Le 28 janvier dernier, la CBC et The Intercept nous apprenaient que le Canada espionne les internautes du monde entier dans le cadre d'un programme de sécurité nommé «Levitation», selon un document de 2012 rendu public grâce au citoyen américain Edward Snowden. Le document décrit le fonctionnement d'une technologie du Centre de la sécurité des télécommunications (CST) qui est capable d'analyser, quotidiennement, les activités de plusieurs millions de personnes, parfaitement innocentes, occupées à télécharger ou téléverser de la musique, des vidéos et d'autres documents sur l'un ou l'autre des 102 sites publics de partage de fichiers ciblés par le programme[1].

Pourtant, ni cette nouvelle explosive, ni non plus le sondage récent du Commissariat à la protection de la vie privée[2] qui indique que près de 8 personnes sur 10 au Canada se disent «très préoccupées» ou «relativement préoccupées» par la surveillance du gouvernement lorsque qu'elles songent «à l'information accessible en ligne [les] concernant», n'ont empêché le premier ministre Stephen Harper de déposer le projet de loi C-51, qui propose d'augmenter – exagérément et inutilement selon nous – les pouvoirs des agences fédérales de sécurité, notamment en matière de censure sur Internet[3].

Entraîné dans la dérive sécuritaire de l'après 11 septembre 2001, le Canada s'apprête maintenant à succomber à un véritable délire sécuritaire en adoptant un projet de loi qui est encore plus inacceptable et à contre-courant de l'opinion publique que tous les précédents projets de loi du gouvernement Harper sur le même sujet : C-13 et C-30 pour ne nommer que les plus récents.

Des réponses politiques comme technologiques sont nécessaires

Le gouvernement de Stephen Harper ne fait pas qu'ignorer les 8 personnes sur 10 au Canada qui se sentent préoccupées par la surveillance de masse exercée par leur propre gouvernement, il ignore savamment les solutions proposées depuis des années par tout ce qui existe d'experts et de militants des libertés et des droits fondamentaux, comme par exemple celles contenues de la Déclaration d'Ottawa sur la surveillance de masse au Canada[4] (mai 2014) ou les Principes internationaux sur l'application des droits de l'homme à la surveillance des communications[5] (juillet 2013).
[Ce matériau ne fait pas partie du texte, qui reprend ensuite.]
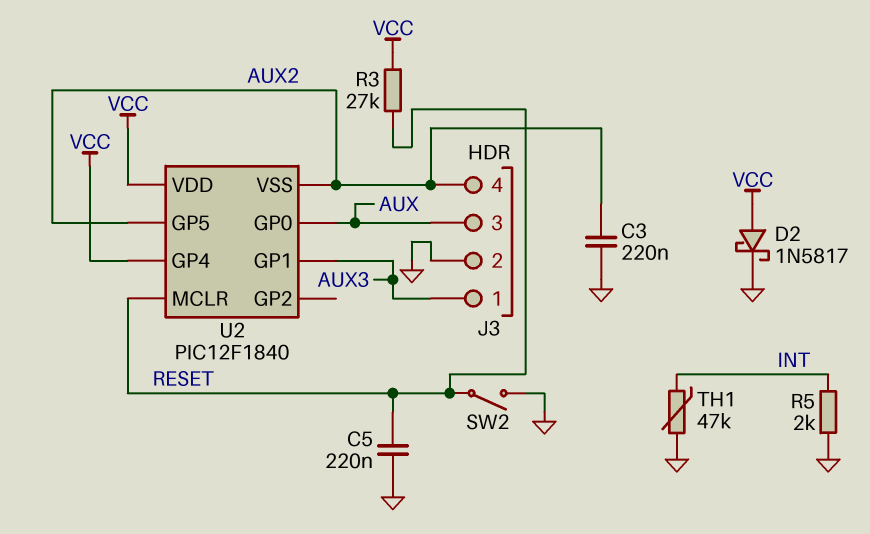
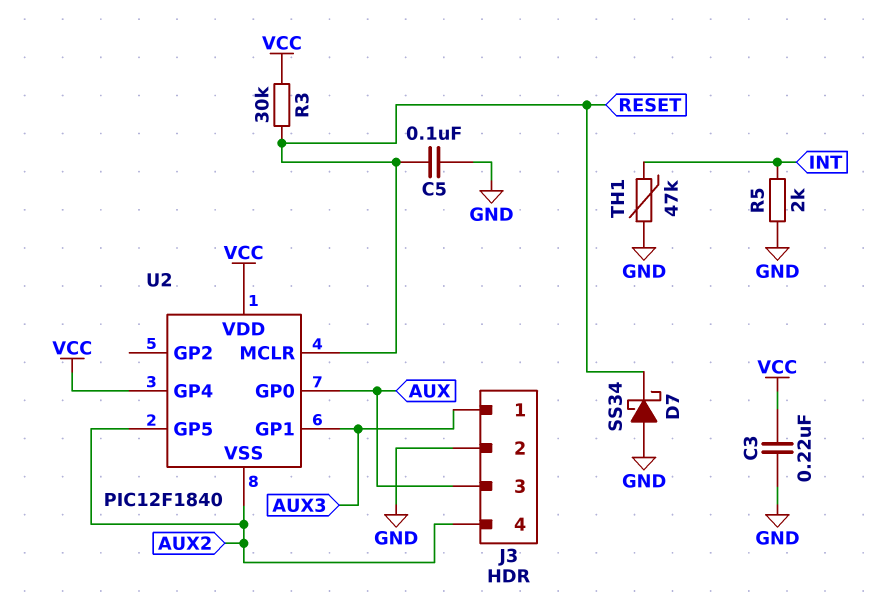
C3: 220nF (AUX2, GND) -> 220nF (GND, VCC)
C5: 220nF (GND, RESET) -> 100nF (GND, RESET)
D2: schottky 1N5817 (A VCC, K GND) -> none
D7: none -> schottky SS34 (A GND, K RESET)
R3: 27k (RESET, VCC) -> 30k (RESET, VCC)
SW2: switch (GND, RESET) -> none

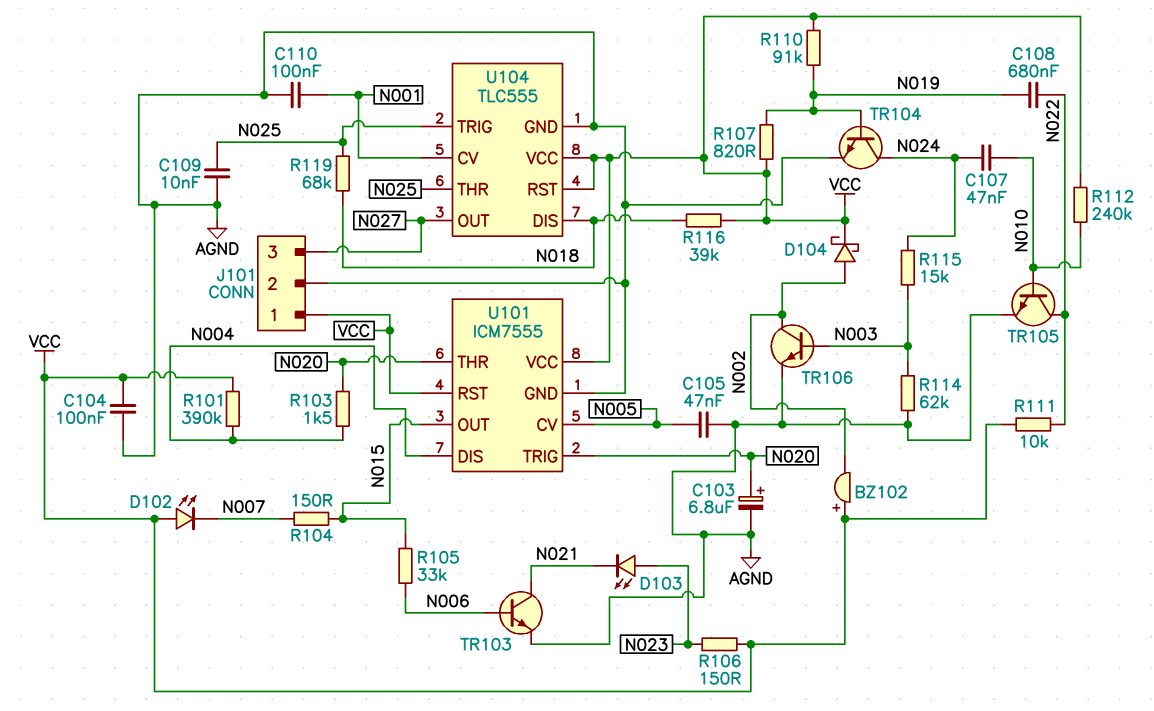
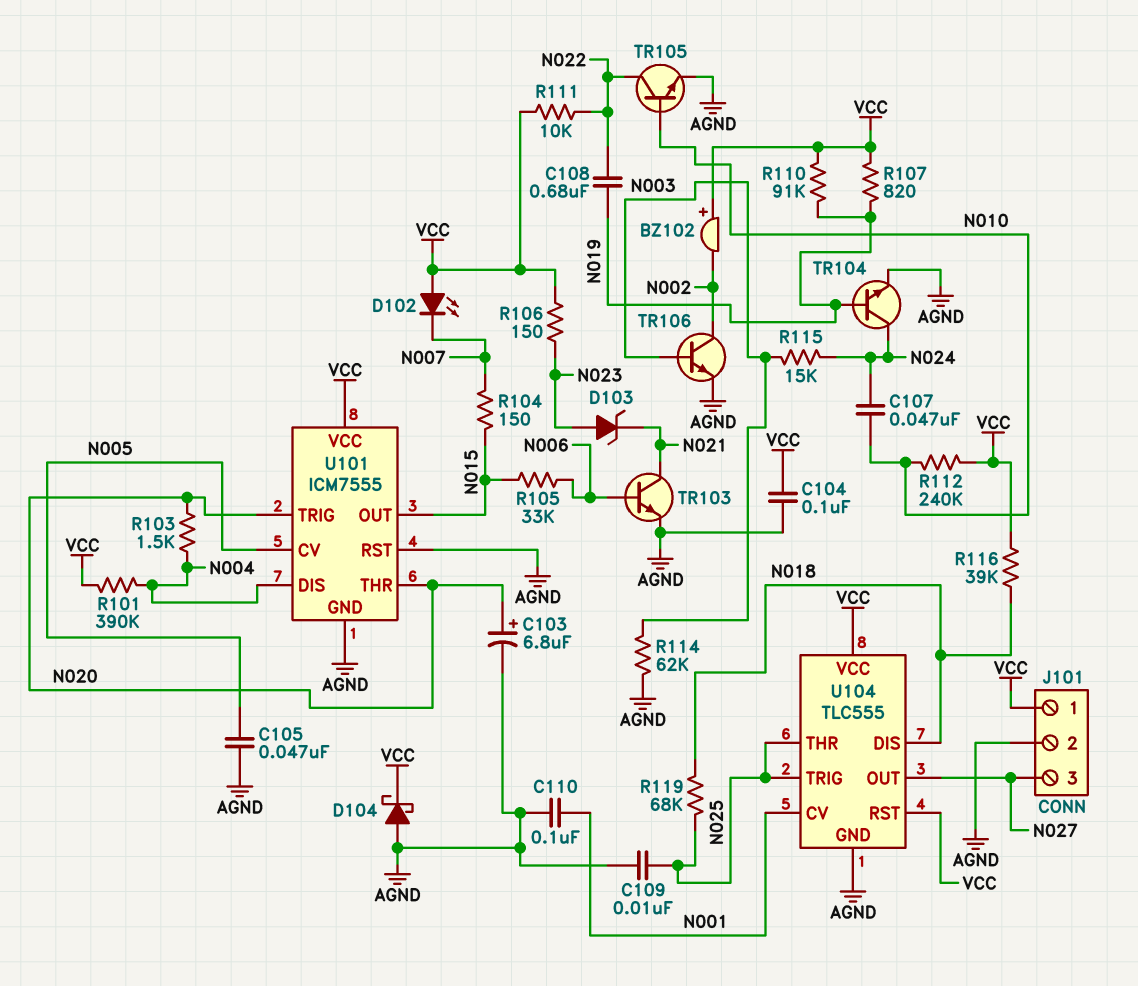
D103: LED (A N023, K N021) -> zener (A N023, K N021)
D104: schottky (A N002, K VCC) -> schottky (A AGND, K VCC)
U101 pin RST: VCC -> AGND

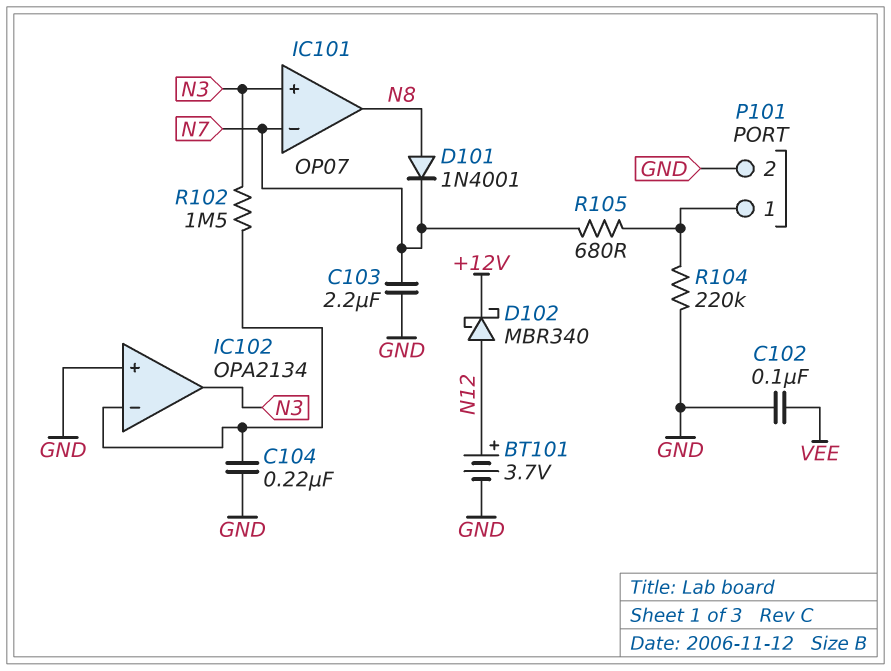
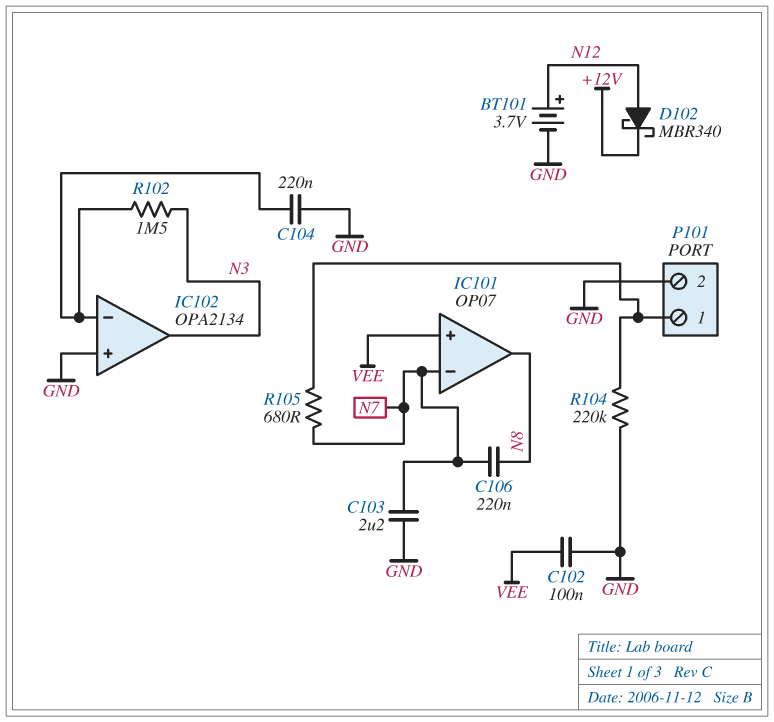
C106: none -> 220nF (N7, N8)
D101: diode 1N4001 (A N8, K N7) -> none
IC101 pin in+: N3 -> VEE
Il est proprement déplorable que les partis d'opposition à Ottawa ne soient pas tous unis contre le parti conservateur de Stephen Harper sur cet enjeu de première importance.

Par ailleurs, comme le signalait FACIL dans une lettre d'opinion au journal Le Devoir en février 2014[6], si des réponses politiques au problème de la surveillance de masse sont nécessaires, elles sont malheureusement insuffisantes et devront être accompagnées de réponses «technologiques». À ce niveau, nous croyons qu'il y a urgence d'agir et que les internautes du monde entier doivent dès maintenant se donner la capacité de protéger leurs données personnelles et les moyens de savoir ce que font leurs appareils numériques en adoptant les alternatives basées sur le logiciel libre, les réseaux décentralisés et la cryptographie.